Alice and Ellen Kessler (born 20 August 1936 in Nerchau, Saxony, Germany) are twin entertainers known in Europe, especially Germany and Italy, from the 1950s and 1960s for their singing, dancing, and acting. They are usually credited as the Kessler Twins (Die Kessler-Zwillinge in Germany and Le Gemelle Kessler in Italy), where they remain popular.

The Kessler sisters enjoyed a significant degree of popularity in the US, appearing on national television programs such as The Ed Sullivan Show. The Kesslers made their American television debut on the CBS variety show, The Red Skelton Hour. They also appeared in the 1963 film Sodom and Gomorrah as dancers and were featured on the cover of Life Magazine that same year.

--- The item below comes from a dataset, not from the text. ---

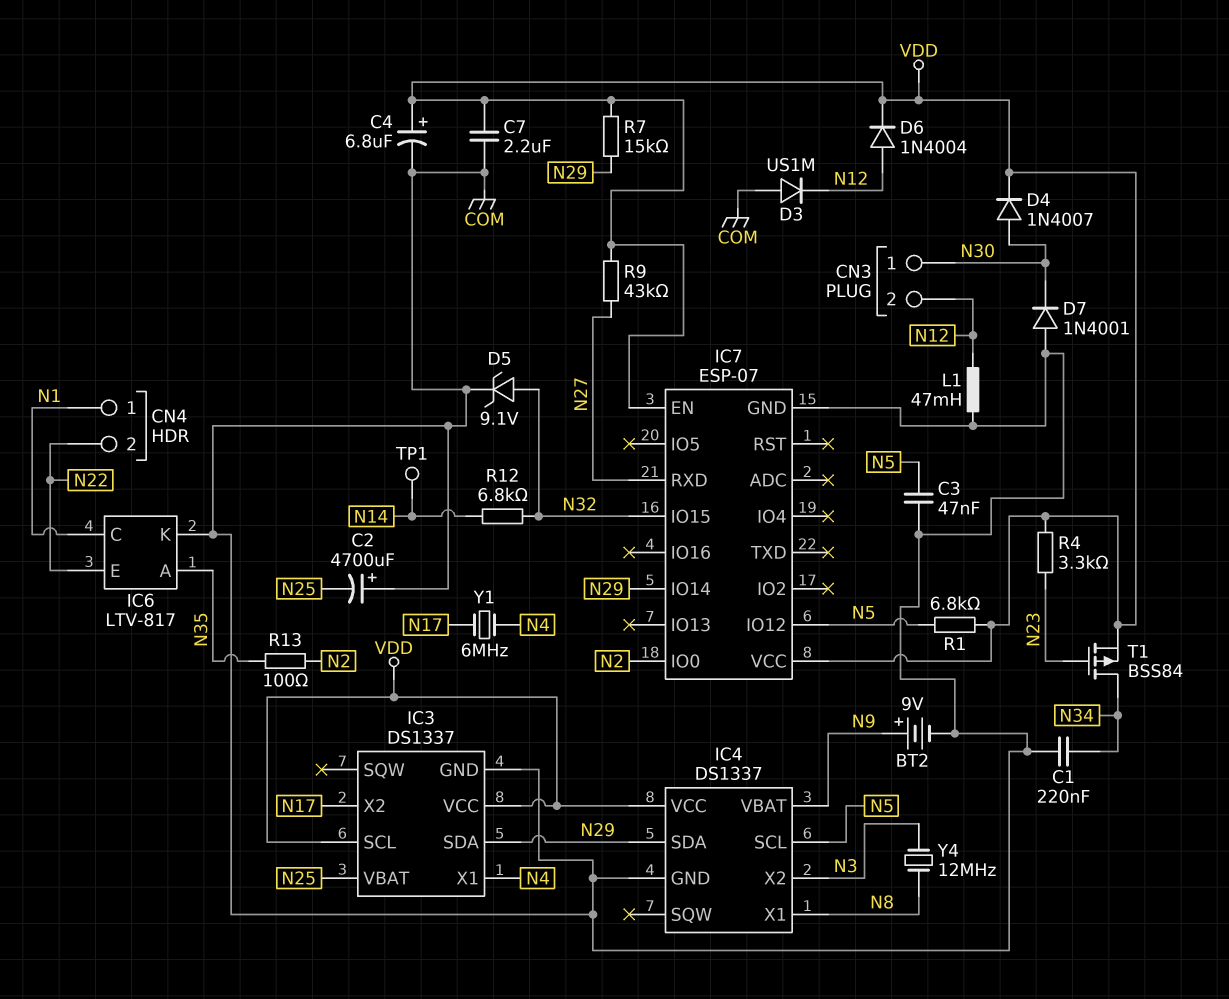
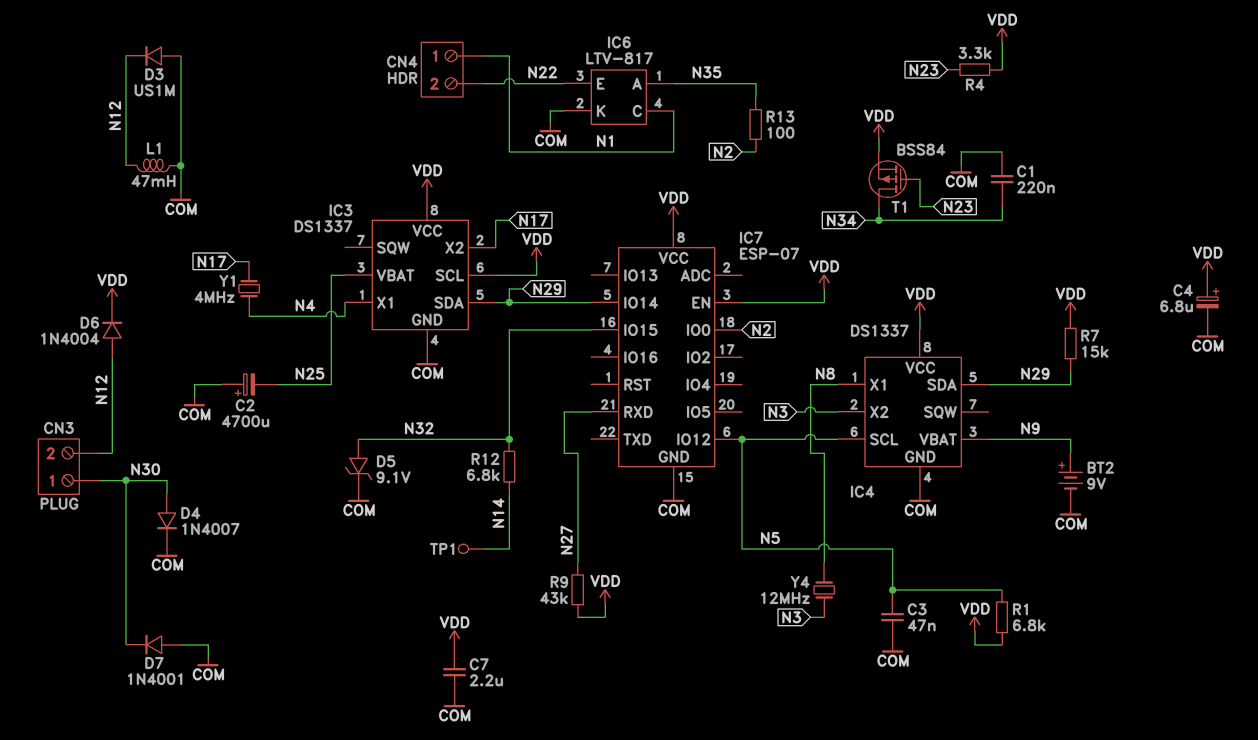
D4: diode 1N4007 (A N30, K VDD) -> diode 1N4007 (A N30, K COM)
Y1: 6MHz (N4, N17) -> 4MHz (N4, N17)

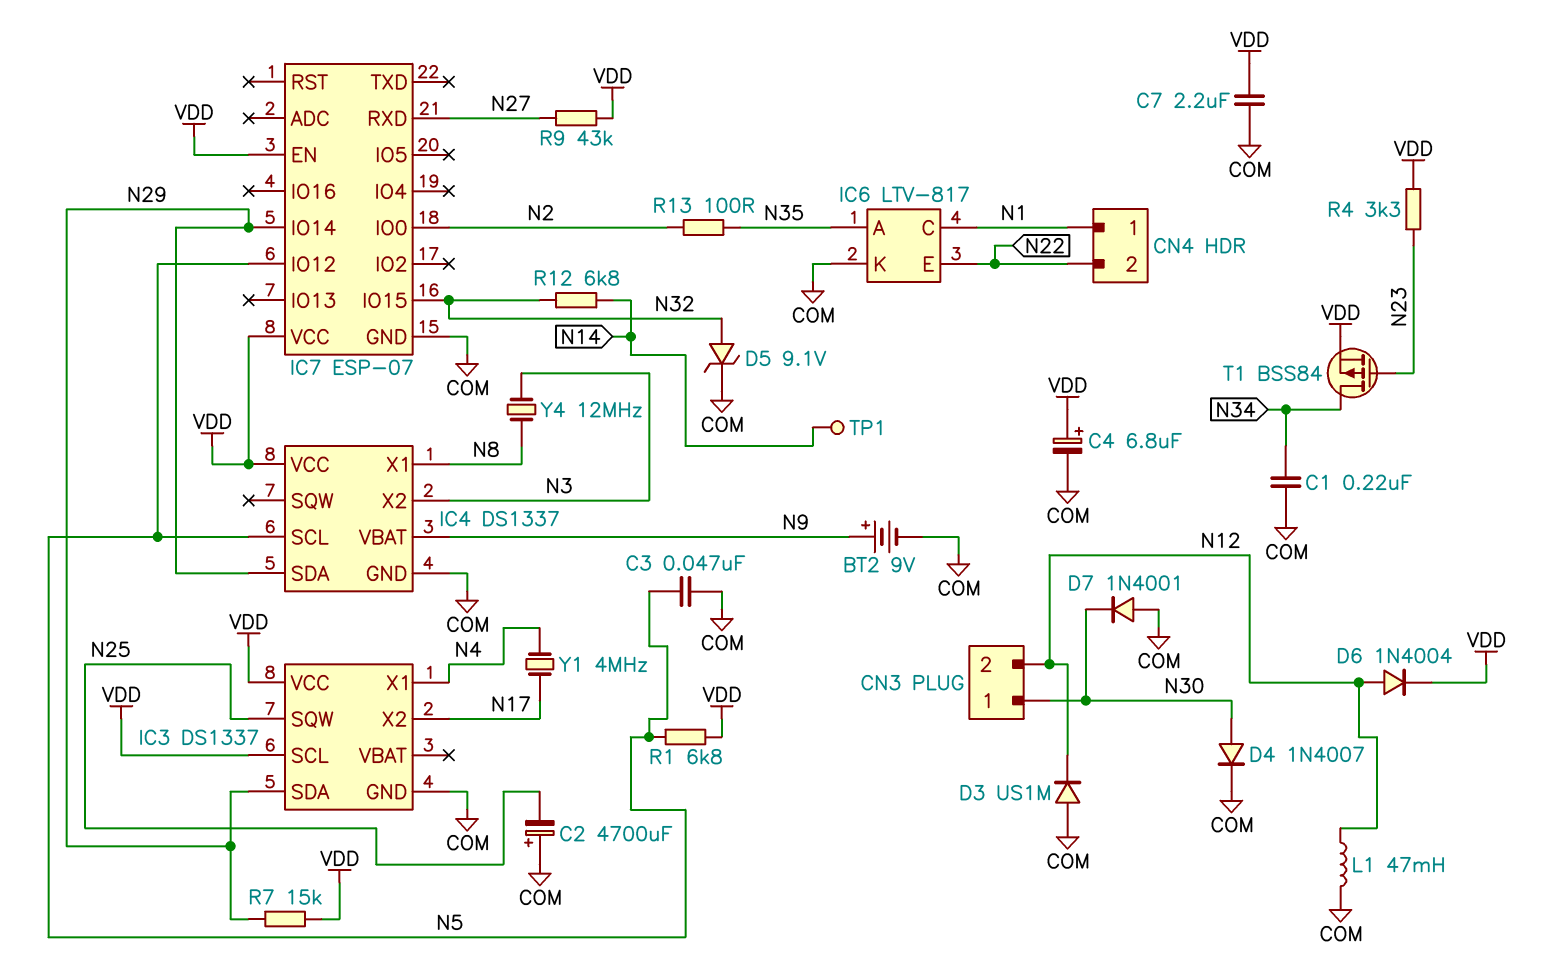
IC3 pin SQW: none -> N25
IC3 pin VBAT: N25 -> none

Their parents, Paul and Elsa, sent them to ballet classes at the age of six, and they joined the Leipzig Opera's child ballet program at age 11. When they were 18, their parents used a visitor's visa to escape to West Germany, where they performed at the Palladium in Düsseldorf. They performed at The Lido in Paris between 1955 and 1960, where they met Elvis Presley, on leave from the Army on June 17, 1959, and represented West Germany in the 1959 Eurovision Song Contest, finishing in 8th place with Heute Abend wollen wir tanzen geh'n (Tonight we want to go dancing).

They moved to Italy in 1960 and gradually moved to more serious roles. They became very popular thanks to the RAI television variety show Studio Uno (1961–1966). At the age of 40, they agreed to pose on the cover of the Italian edition of Playboy. That issue became the fastest-selling Italian Playboy to that date. 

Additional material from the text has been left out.